It's the Sound of Silver - shiny bright and, for tonight's Mandela Hall audience, oh so precious. Catapulted in from the previous day's turn at Electric Picnic, LCD Soundsystem are primed to discharge their mechanoid rock to a deliriously receptive Mandela Hall audience. The drummer strong-arms rhythms out of his cowering kit as the rest of the band bustle into position. The guitar begins to chug like a runaway train, the bass to writhe and wriggle like a hapless Houdini and we wait for James Murphy.
At last he comes shuffling into the spotlight, ole grizzly himself, all sharp stubble, soft paunch and, when he opens his mouth, sheer primal energy. James Murphy is getting innocuous, bawling about Daft Punk playing at his house, becoming riled up about 'North American Scum'. He is casually and, at times, ridiculously intense.

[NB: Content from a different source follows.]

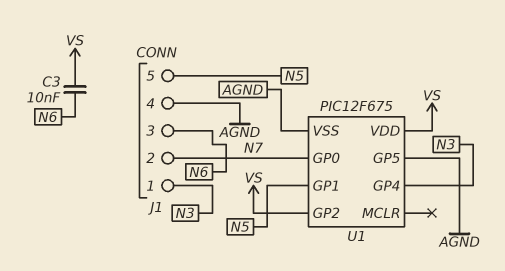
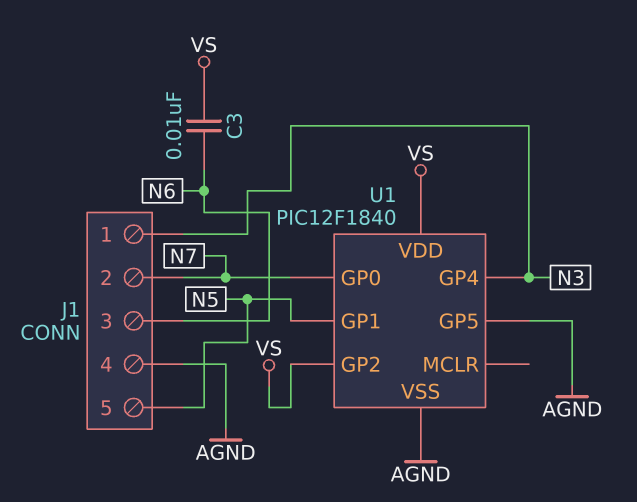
U1: PIC12F675 -> PIC12F1840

The microphone seized in a white knuckle grip, as if it were a jackpot-winning lottery ticket, rivulets of sweat running down his face, catching a fever. It's contagious.
The audience delight in Murphy and band's exertions, the triumphant performance coming to a suitably grandstanding close with 'Yeah' (brain-searing version). The musicians are exacting some sort of revenge upon their instruments, pounding and prolonging, stretching the moment out. When the encore comes it is soothing, Murphy in croon-control for the sweet serenade of 'New York I Love You, But You're Bringing Me Down', delivering the final, ecstatic release.